## References

## I Introduction

Recent progress in the reinforcement learning (RL) community [lillicrap2015continuous, mnih2016asynchronous, levine2016end, nagabandi2018neural, openai2018learning] has renewed a debate on the utility and role of models in controlling uncertain robotic systems. In this paper, we present a unifying viewpoint in which RL algorithms provide a mechanism for computing a reference tracking controller. This controller may then be used modularly in a variety of hierarchical control and planning schemes.

Specifically, this paper focuses on tracking desired output trajectories for a special class of nonlinear systems using a technique from geometric control theory known as *feedback linearization*. Feedback linearization renders the input-output behavior of a nonlinear system *linear* via application of an appropriately chosen control law. Desired output trajectories for the plant can then be generated using a linear reference model and tracked using well-established techniques from linear systems theory, such as LQR [kalman1960contributions] or linear MPC [borrelli2017predictive].

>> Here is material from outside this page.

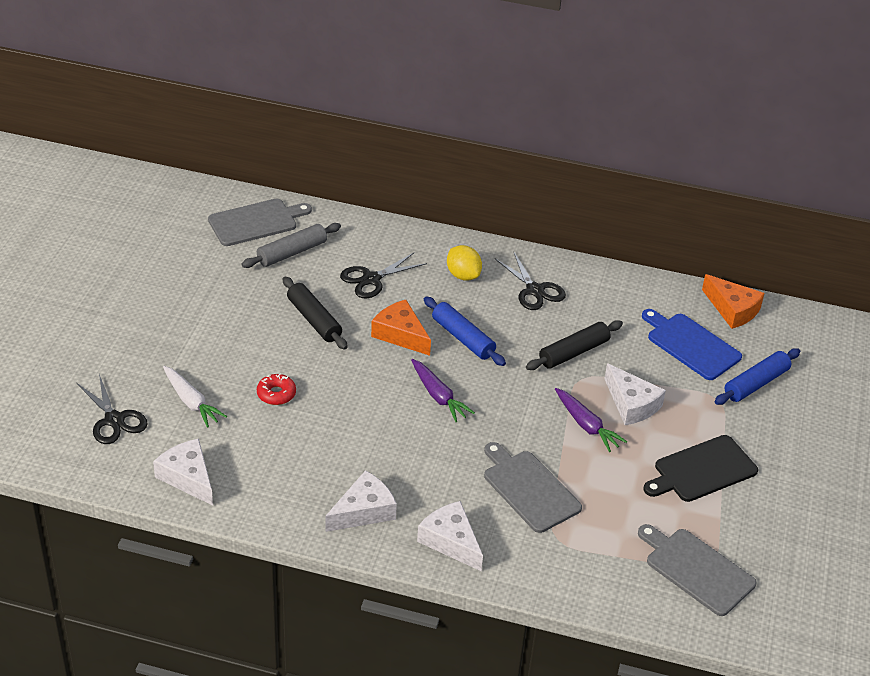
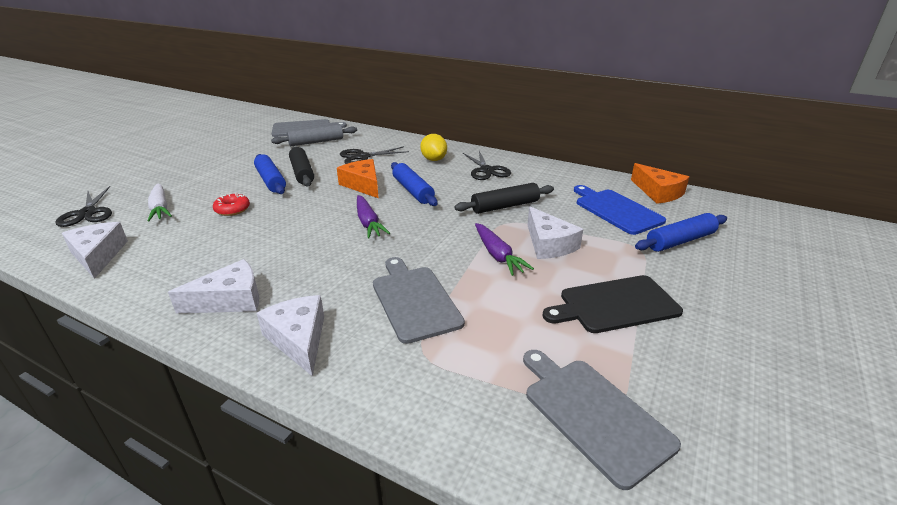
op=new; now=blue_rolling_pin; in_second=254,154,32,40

However, the primary drawback of feedback linearization is that it requires accurate knowledge of the plant’s dynamics. Many real-world robotic systems display dynamics with parameters that may be difficult to identify and nonlinearities which may be impractical to incorporate into a system dynamics model. While there have been extensive efforts to develop robust forms of feedback linearization using combinations of feedback and adaptation [sastry2011adaptive, craig1987adaptive, sastry1989adaptive, nam1988model, kanellakopoulos1991systematic, umlauft2017feedback, chowdhary2014bayesian, chowdhary2013bayesian], current methods in the literature make strong structural assumptions about the plant’s nonlinearities. This is highlighted in the case of multiple-input multiple-output nonlinear systems, for which the above references either assume that there is no coupling between the system inputs, or that a highly structured parametric representation of this coupling is available.

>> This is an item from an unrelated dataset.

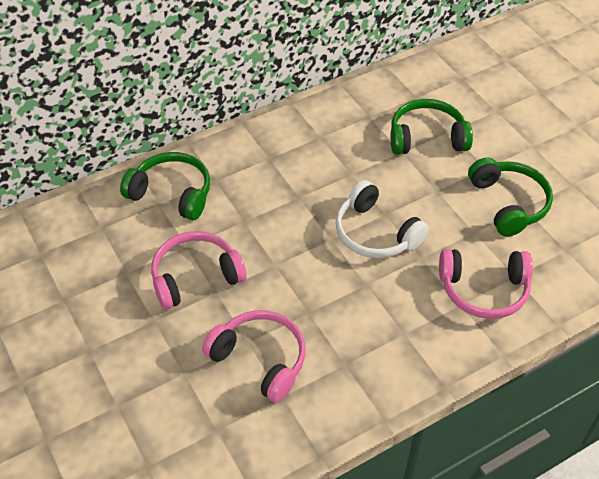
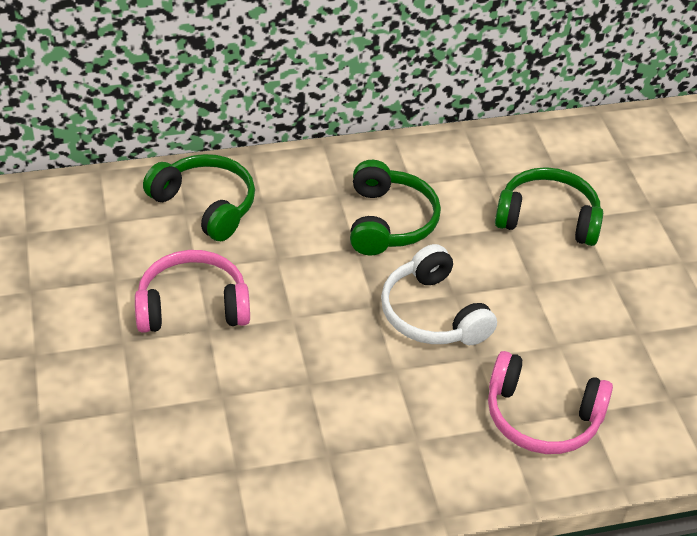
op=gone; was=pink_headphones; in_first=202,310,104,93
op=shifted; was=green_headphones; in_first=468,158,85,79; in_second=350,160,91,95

In sharp contrast to these methods, we propose a framework for constructing a linearizing controller for a plant with unknown dynamics using policy optimization algorithms from reinforcement learning. Our approach requires no *a priori* information about the structure of the coupling between the inputs and outputs of the plant. While our approach can naturally incorporate information from a nominal dynamics model into the learning process, it can also be applied when nothing but the structure of the linear reference model is known. Specifically, our approach begins by constructing a linearizing controller for the nominal dynamics model (if available). Then, it augments this nominal controller with an *arbitrarily structured* parametric component.
The parameters of this learned component are trained using a reinforcement signal which encourages actions which better match the desired input-output behaviour described by the liner reference model.
We demonstrate that for linearly parameterized controllers, the resulting optimization problem is convex, meaning that globally optimal solutions can be found reliably. Additionally, we present conditions which guarantee that an exact linearizing control law can be recovered.

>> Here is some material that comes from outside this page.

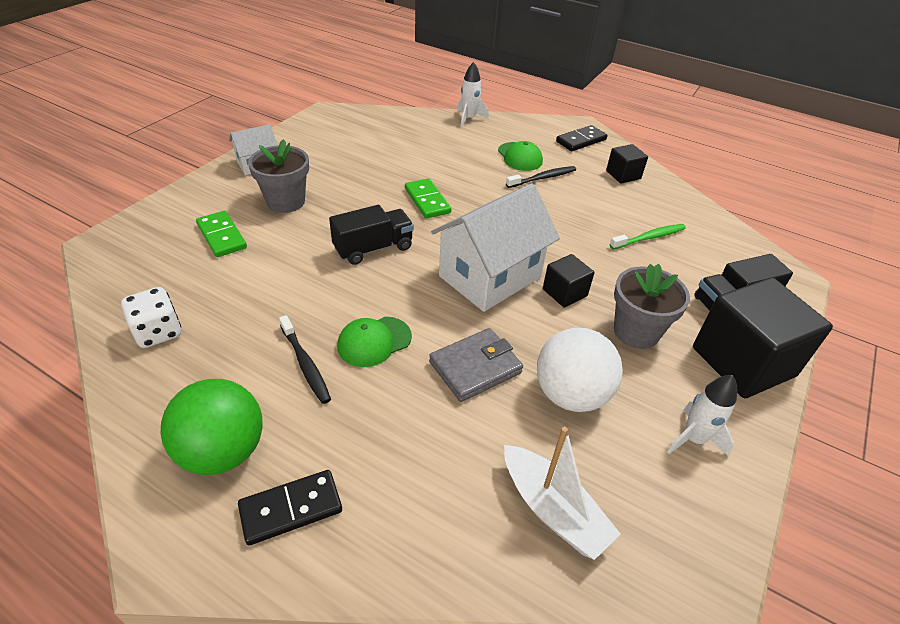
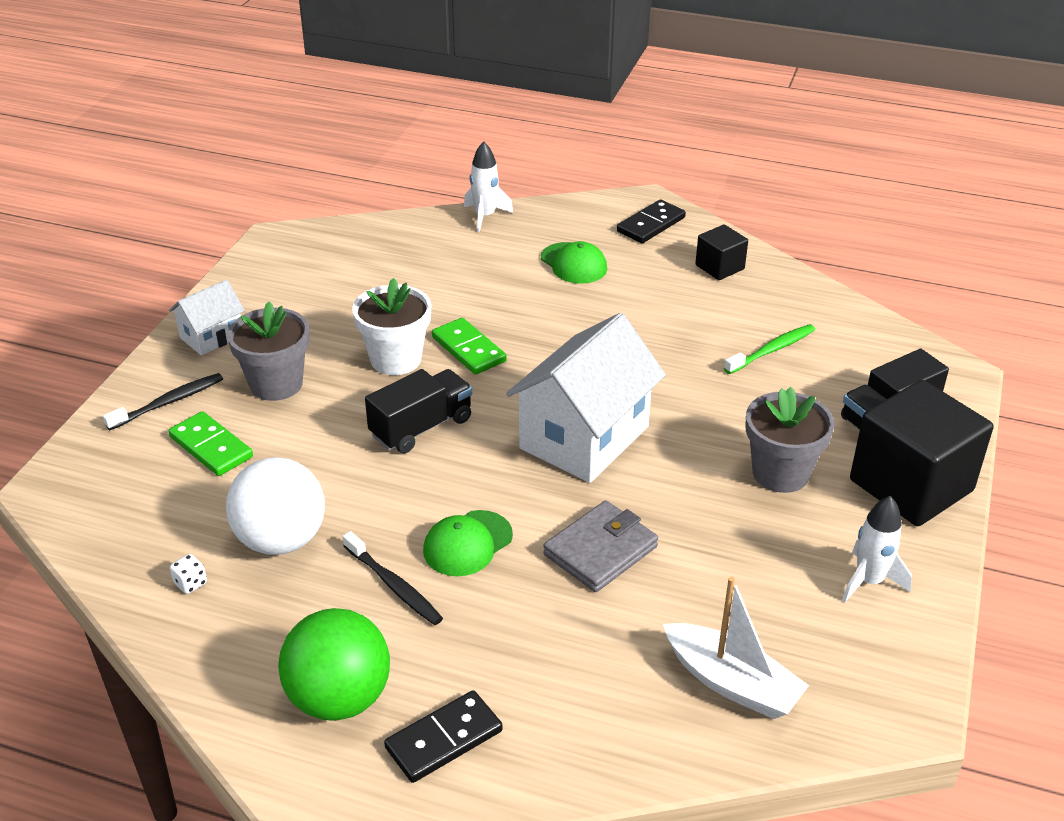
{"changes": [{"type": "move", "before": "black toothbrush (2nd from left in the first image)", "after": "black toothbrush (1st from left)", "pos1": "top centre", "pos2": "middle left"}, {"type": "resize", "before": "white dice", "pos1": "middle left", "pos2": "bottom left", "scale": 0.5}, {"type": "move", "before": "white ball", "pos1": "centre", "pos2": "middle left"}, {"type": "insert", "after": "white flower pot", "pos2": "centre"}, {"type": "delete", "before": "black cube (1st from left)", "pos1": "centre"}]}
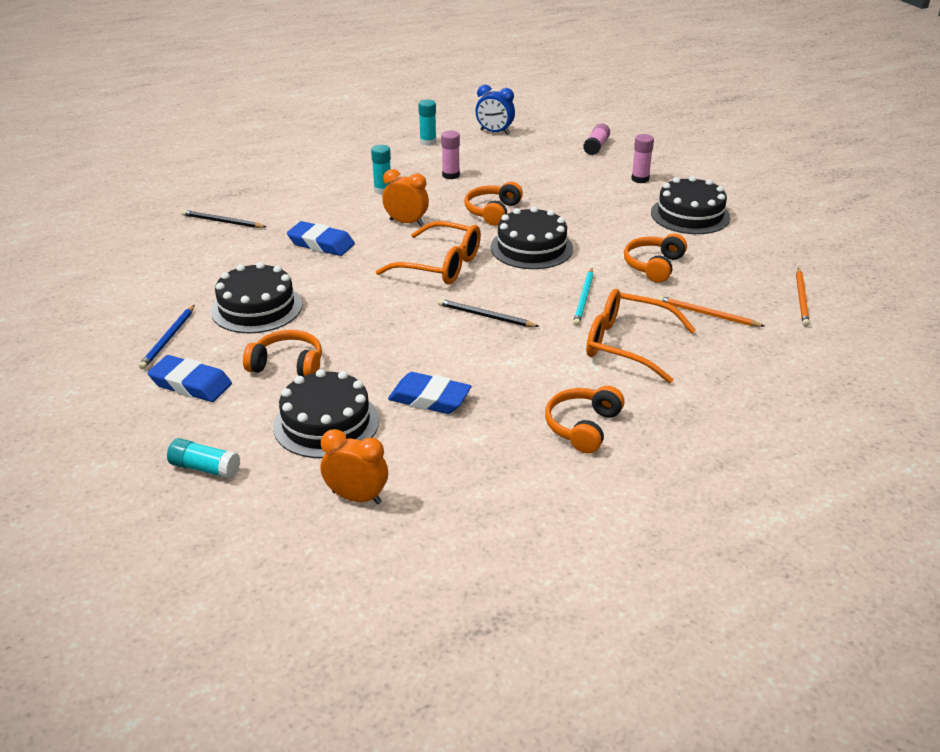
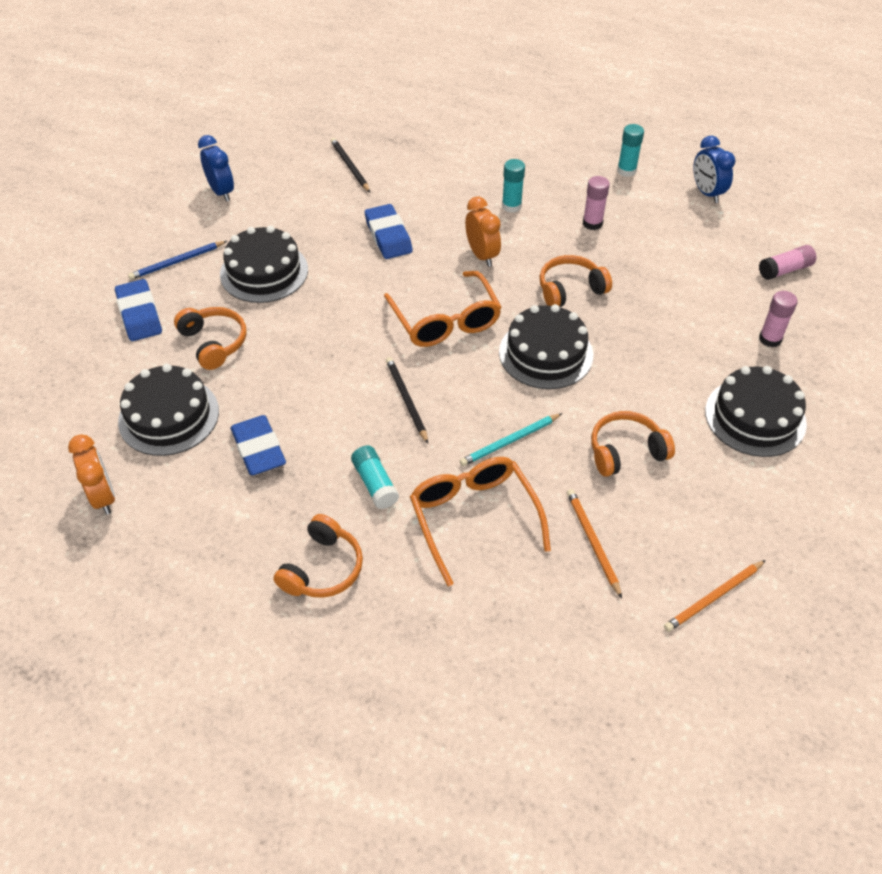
{"changes": [{"type": "insert", "after": "blue clock (1st from left)", "pos2": "top left"}, {"type": "rotate", "before": "orange headphones (3rd from left in the first image)", "pos1": "centre", "pos2": "centre", "turn": 135}, {"type": "move", "before": "turquoise glue stick (1st from left)", "pos1": "middle left", "pos2": "centre"}]}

We evaluate our framework in simulation, where it successfully learns to control a double pendulum (4 dimensional state) and a quadrotor (14 dimensional state) along arbitrary reference trajectories. We also demonstrate our method on a Baxter robot arm. In each case, a single learned linearizing control law can accomplish multiple tasks and track multiple reference signals. We report significant improvements in tracking performance within one hour of training time.

## Ii Related Work

Most approaches for constructing linearizing control laws for plants with *a priori* unknown dynamics are based on linear adaptive control theory [sastry2011adaptive].
The earliest approaches employing *indirect adaptive control* generally assume that a parameterized model of the plant’s true dynamics is available [sastry2011adaptive, craig1987adaptive, sastry1989adaptive, nam1988model, kanellakopoulos1991systematic].
The model parameters are then updated online deterministically using data collected from the plant, and the refined dynamics model yields an improved linearizing control law.
When accompanied by an appropriate (exponentially stabilizing) feedback law, such methods can be shown to track desired output signals asymptotically on the plant.
A large body of subsequent work [spooner1996stable, chen1995adaptive, bechlioulis2008robust]

has extended these results to more general classes of function approximators (i.e., neural networks) to approximate the systems dynamics and improve the linearizing control law. Recent efforts have also investigated the use of nonparametric methods for estimating the plant dynamics

[umlauft2017feedback, chowdhary2014bayesian, chowdhary2013bayesian].Frameworks employing *direct adaptive control* [sanner1992gaussian, wang1993stable] directly parameterize the linearizing controller for the system.
These methods also propose deterministic online update laws and feedback control architecture which ensure asymptotic tracking of desired reference signals. As discussed above, each of these methods makes strong assumptions about the coupling of the input-output dynamics of the system. A notable exception to the above literature is [hwang2003reinforcement], where a temporal differencing scheme is used to learn a linearizing controller for single-input single-output nonlinear systems. We build on this contribution by developing a framework for learning linearizing controllers for multiple-input multiple-output systems and by providing theoretical conditions under which an exact linearizing control law can be constructed.

## Iii Feedback Linearization

This section outlines how to compute input-output linearizing controllers for a known dynamics model. We refer the reader to [sastry2013nonlinear], [isidori2013nonlinear] for a more thorough introduction. In this paper, we consider square control affine systems of the form

(1) | ||||

where is the state, is the input and is the output. The mappings , and are each assumed to be smooth. We restrict our attention to a compact subset of the state space containing the origin.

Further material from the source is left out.